E poi proseguono testualmente i giudici “…quanto all’applicazione del comma 1 del cit. art. 96 c.p.c., in linea generale si ritiene che abbia natura extracontrattuale, poiché richiede pur sempre la prova, incombente sulla parte istante, sia dell’an e sia del quantum debeatur, o comunque postula che, pur essendo la liquidazione effettuabile di ufficio, tali elementi siano in concreto desumibili dagli atti di causa” (cfr. Cass., sez. L, sentenza n. 9080 del 15 aprile 2013) e, “pur recando in sé una necessaria indeterminatezza quanto agli effetti lesivi immediatamente discendenti dall’improvvida iniziativa giudiziale, impone, comunque, una, sia pur generica, allegazione della direzione dei supposti danni” (cfr. Cass., sez. II, sentenza n. 7620 del 26 marzo 2013). In applicazione di tali principi nel caso di specie, la domanda non può essere accolta, in quanto il reclamante non ha spiegato alcuna allegazione, neppur generica, dei danni subiti a causa dell’attività difensiva espletata della controparte”.
In parole più semplici, niente lite temeraria in questi casi. Semmai i risultati dell’AI possono ricondursi al fenomeno delle cd. “allucinazioni dell’intelligenza artificiale”, che si verifica quando l’AI inventa risultati inesistenti ma che, anche a seguito di una seconda interrogazione, vengono confermati come veritieri.

AI e allucinazioni: cosa impariamo dalla ordinanza del tribunale di Firenze
Dalla pronuncia in parola impariamo che occorre sempre verificare tutto ciò che produce l’AI e che le “allucinazioni” di ChatGPT non sono affatto ipotesi remote, anzi, né diminuiscono in astratto la responsabilità del professionista.

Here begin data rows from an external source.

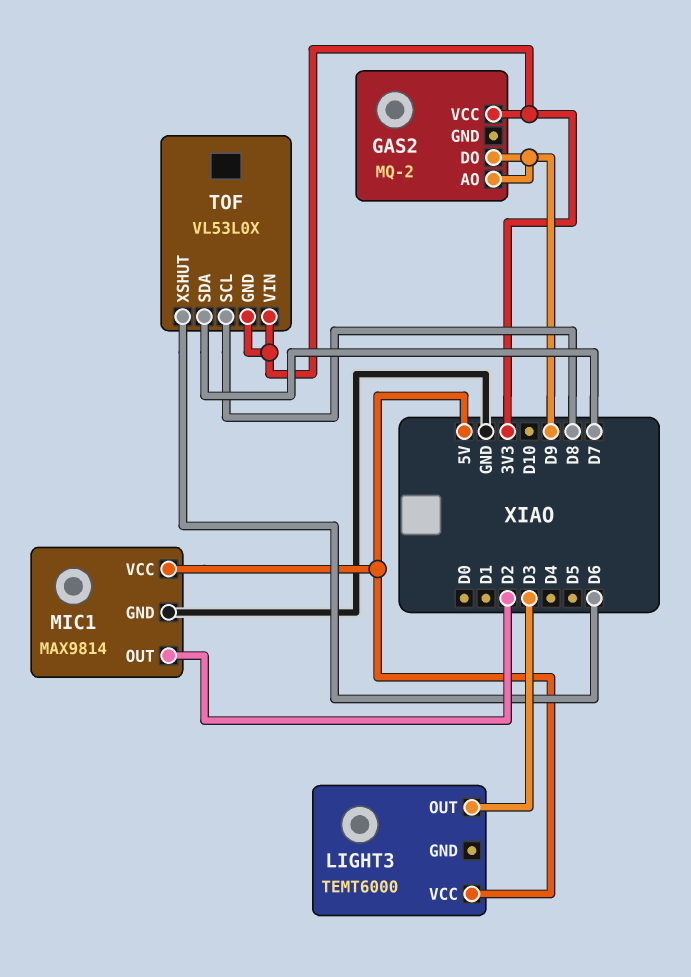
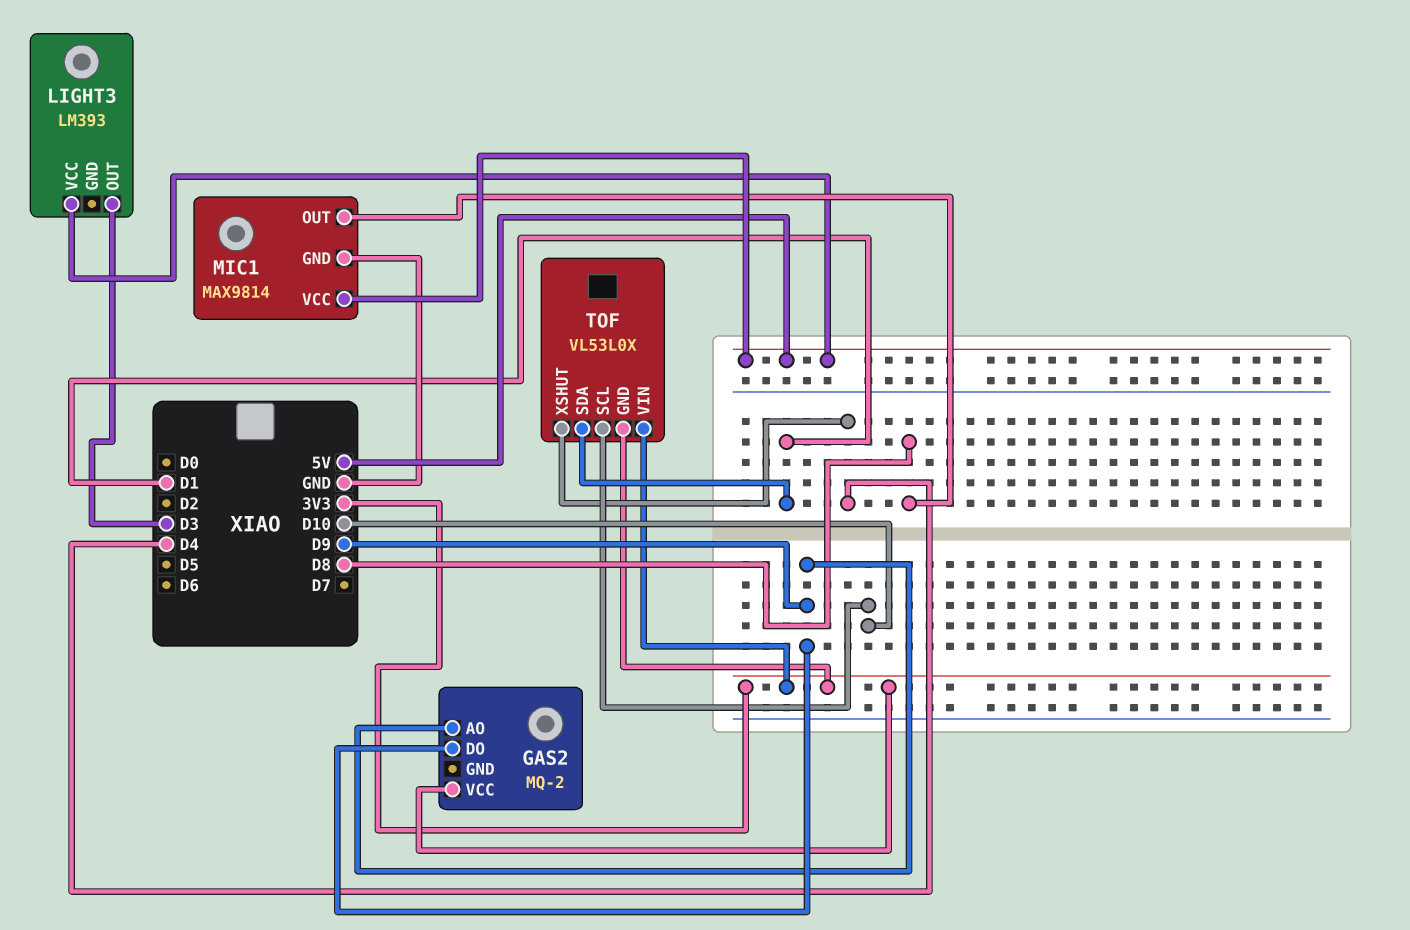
LIGHT3: TEMT6000 -> LM393
MIC1 pin OUT: D2 -> D8
TOF pin SCL: D8 -> D10
TOF pin SDA: D7 -> D1
TOF pin XSHUT: D6 -> D4

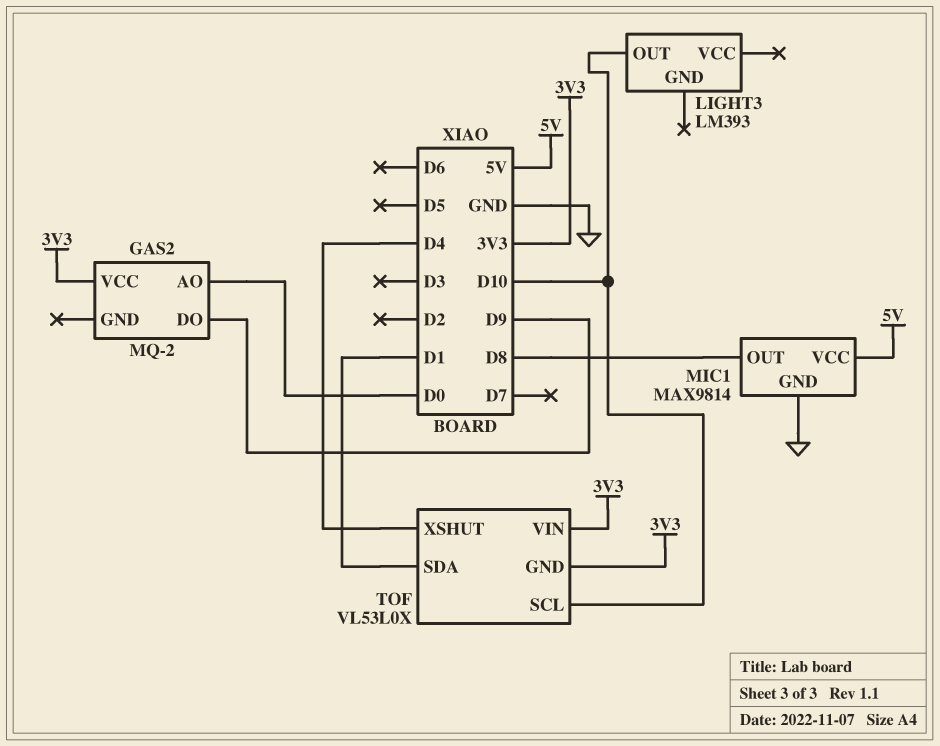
GAS2 pin AO: D9 -> D0
LIGHT3 pin OUT: D3 -> D10
LIGHT3 pin VCC: 5V -> none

Tuttavia, nel caso di specie, il Collegio giudicante pur riconoscendo il disvalore per l’omessa verifica dell’effettiva esistenza delle sentenze risultanti dall’interrogazione dell’AI, ne ha escluso la malafede del professionista, dal momento che – come si legge testualmente nell’ordinanza – “sin dal primo grado ha fondato la sua propria strategia difensiva sull’assenza di malafede nell’aver commercializzato le magliette raffigurante le vignette di (…) elemento che poi si era già trovato nel decreto emesso inaudita altera parte e che ha trovato riscontro anche nella successiva ordinanza cautelare”. Quindi, nonostante l’indicazione di riferimenti giurisprudenziali non veritieri cioè “allucinati”, la linea difensiva non faceva altro che rafforzare quanto già più che noto.